Posted by jdg | Friday, December 07, 2007 | ,

So I've been working like crazy to get these photo books ready for the kid's grandparents before the printing deadline passes. I'm thinking of using Blurb (has anyone had a good or bad experience with Blurb)? The book with my favorite pictures of the kid was easy, but I've also been putting together a book of all my favorite non-kid shots of Detroit, hoping that I can get them to see it with my eyes and hopefully understand a little better why we love it here so much. So of course that means I feel the need to write captions for all the pictures, and I've been formatting pages in photoshop until two in the morning all week.

I received a bunch of e-mails over the past couple of weeks asking if I would sell prints of some of the pictures I've been taking of Detroit. I was really taken aback by this. I have no photography training. And while it's an incredible honor, it also makes me feel like apologizing to the professional photographers who actually know what they're doing. But I am looking for a way to sell photos from this site. I promise that if I do this, the prices will reflect my status as a total amateur. So if anyone is still interested, stay tuned.

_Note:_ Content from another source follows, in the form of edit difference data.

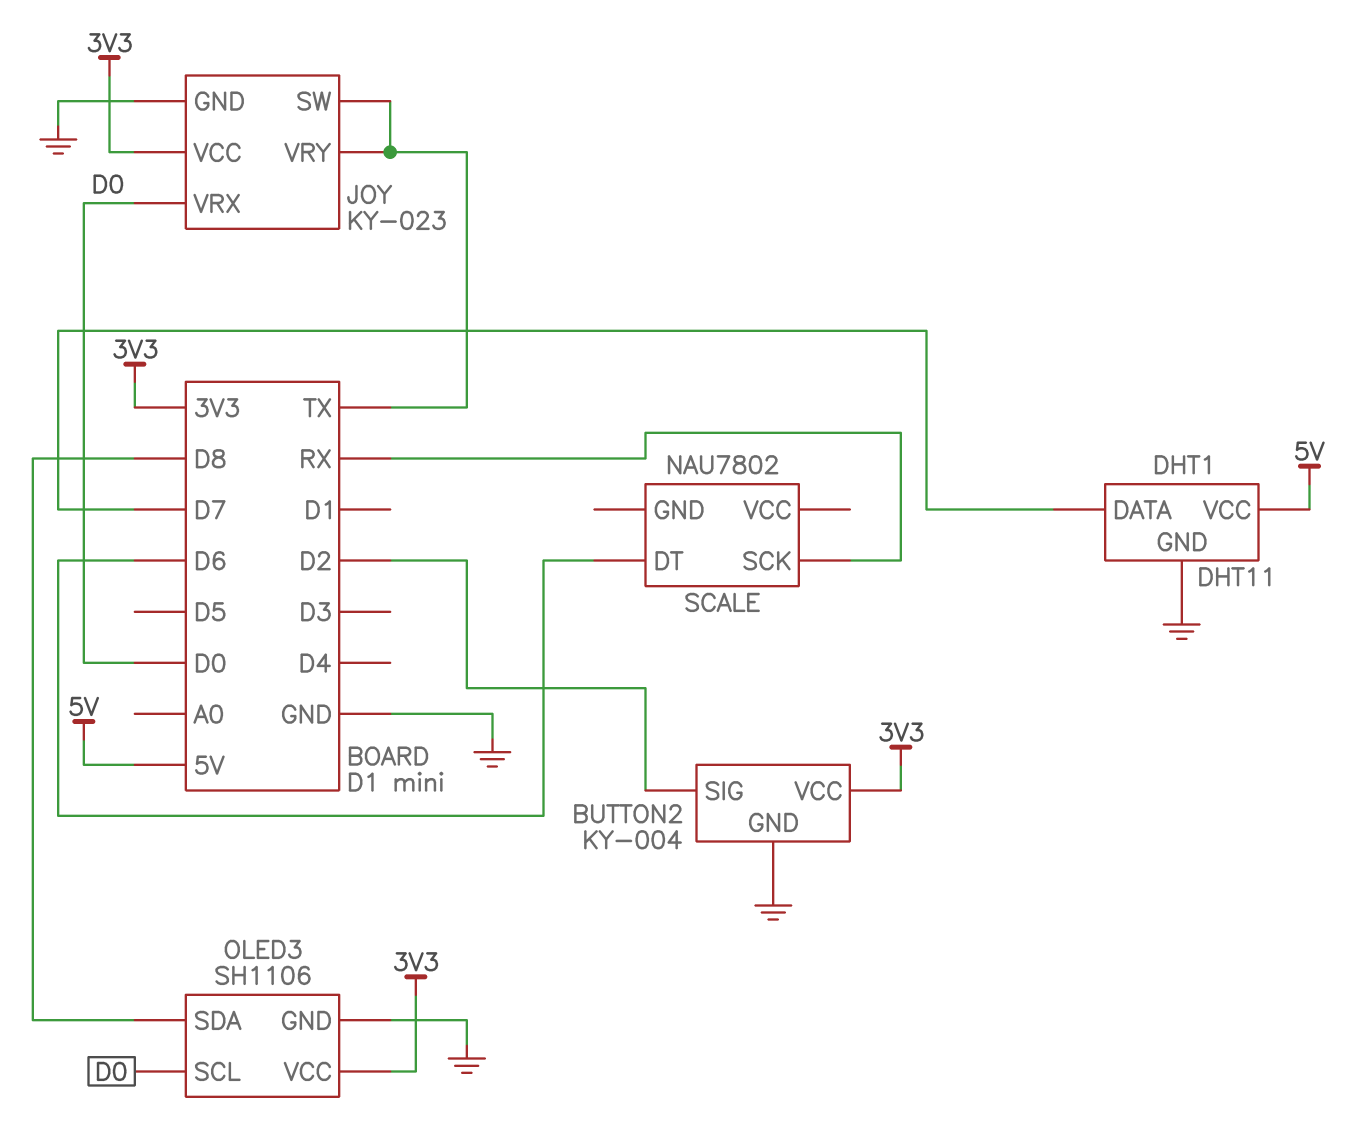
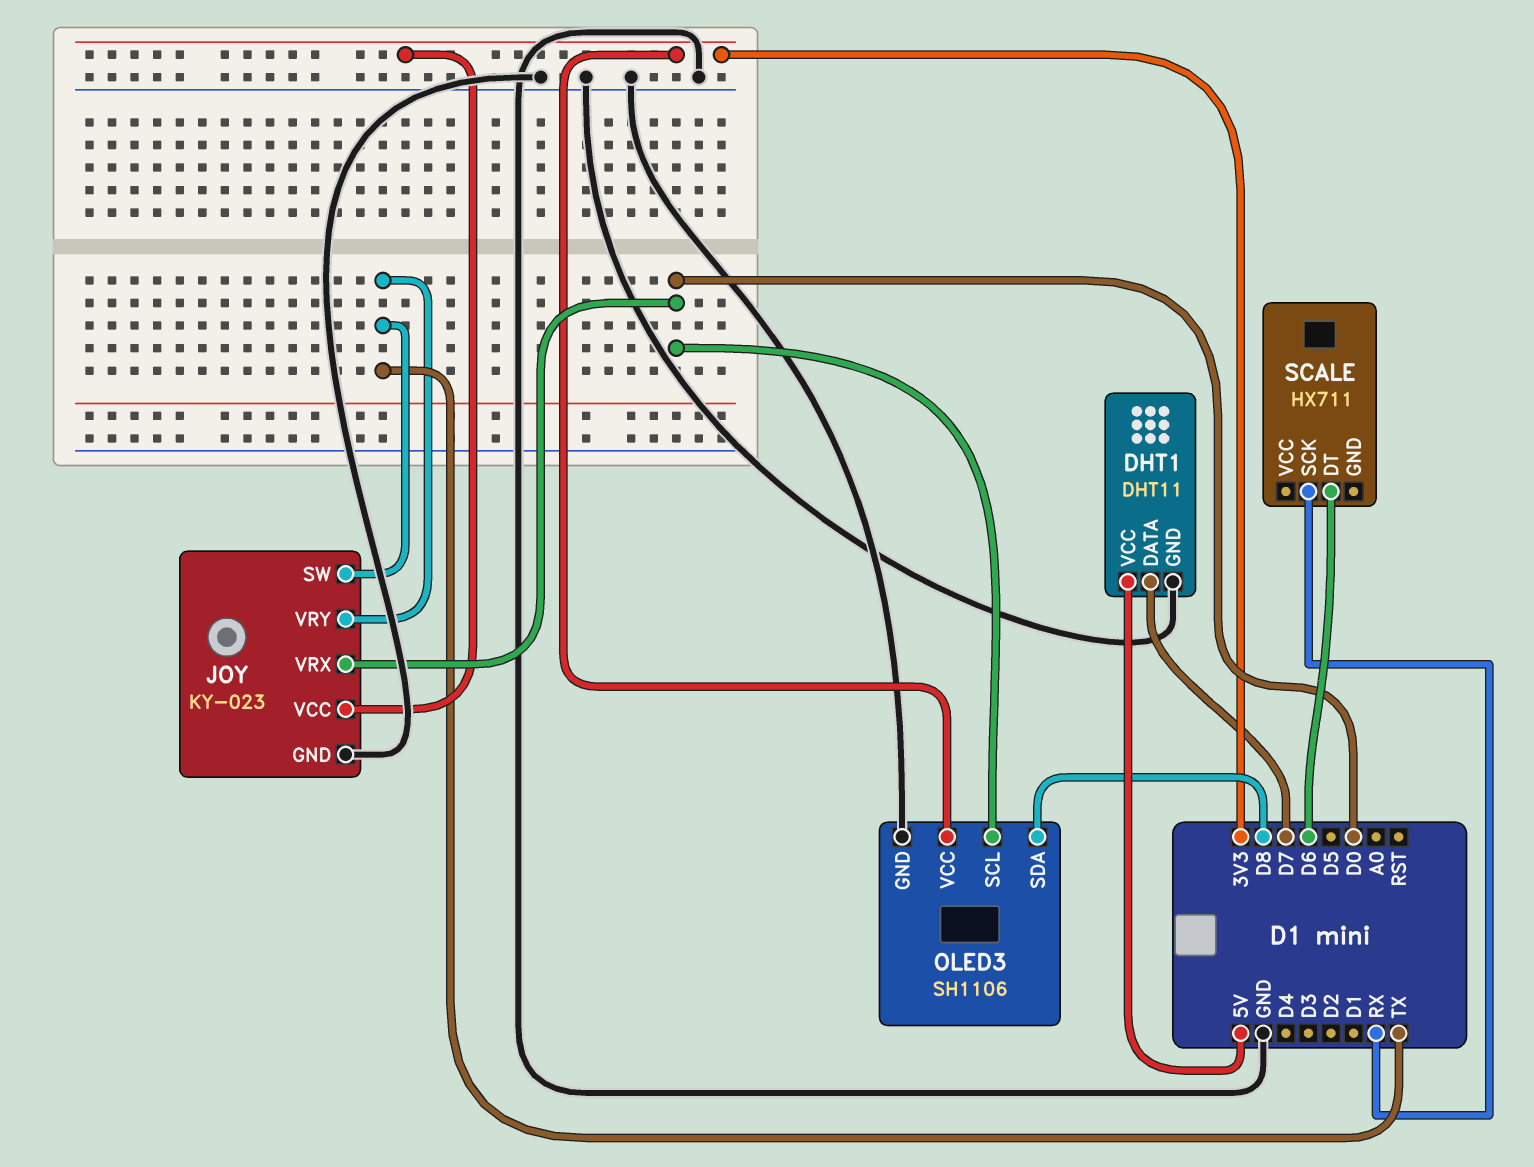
BUTTON2: KY-004 -> none
BUTTON2 pin GND: GND -> none
BUTTON2 pin SIG: D2 -> none
BUTTON2 pin VCC: 3V3 -> none
SCALE: NAU7802 -> HX711

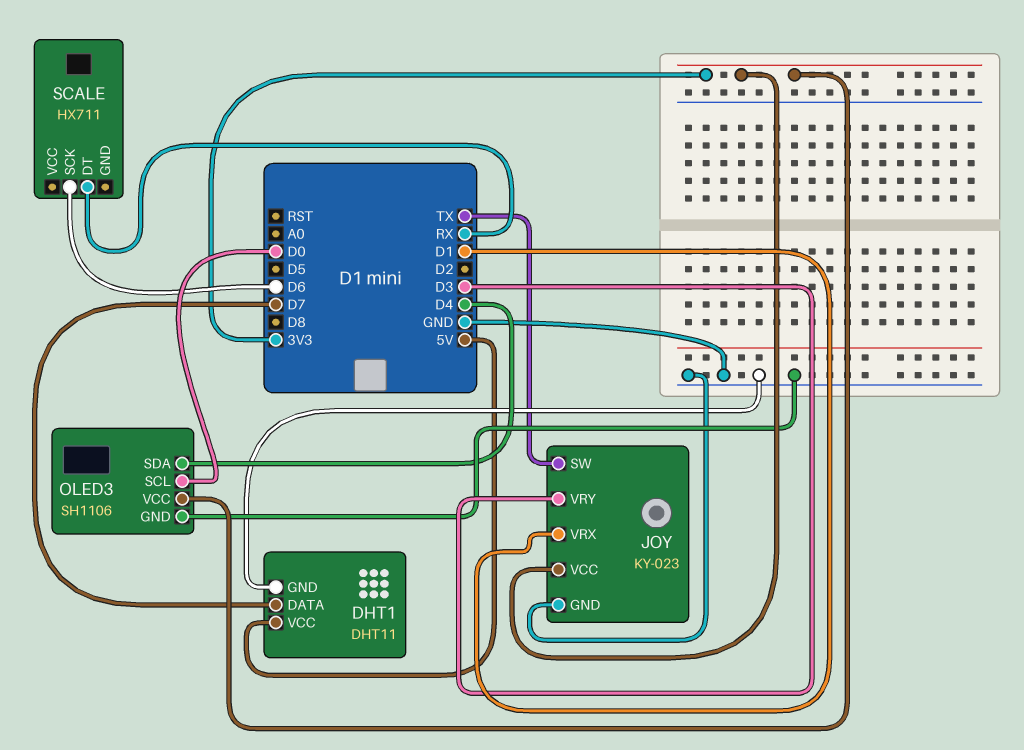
JOY pin VRX: D0 -> D1
JOY pin VRY: TX -> D3
OLED3 pin SDA: D8 -> D4
SCALE pin DT: D6 -> RX
SCALE pin SCK: RX -> D6

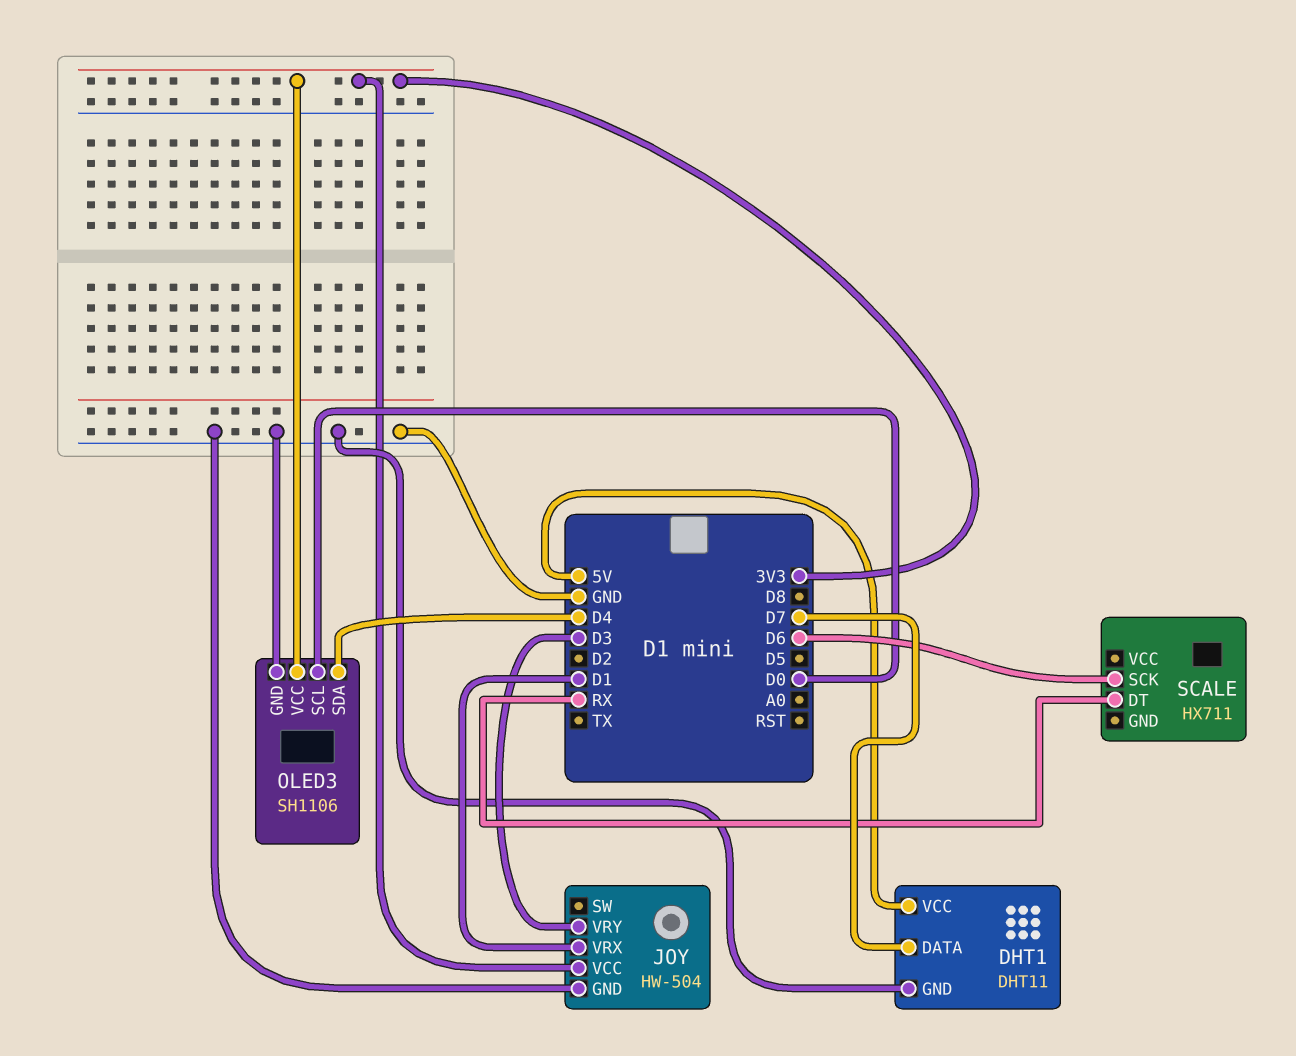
JOY: KY-023 -> HW-504
JOY pin SW: TX -> none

This past week, I brought a friend who was interested into the Michigan Central Station. Again, it was empty except for us, and we climbed up through the tower to where his mother once worked as a secretary for the Grand Trunk Railroad. I took a bunch of new pictures in HDR. It was bitterly cold and so windy that chunks of the metal roof were banging around loudly and pieces of glass were falling from the windows. The floors of the station are covered in the debris that has fallen off the ceiling and walls, and when we got back down to the main floor, along with the sound of the roof threatening to come down in one giant chamber, we heard the distinct sound of sweeping, like, with a broom. We turned the corner and there was this crazy white guy in a red sweatshirt sweeping up all the debris into little piles. He saw us, but didn't say anything. He just kept working. We thought about asking him what he was doing, but I didn't want to know the real answer. I wanted to think he just loves the place so much he feels compelled to break in and keep it neat, a one-man army standing up to a ceaseless tide of taggers, vandals, and even nature itself. Crazy, of course, but the world (and this city) can always use a bit more of that kind of insanity I think.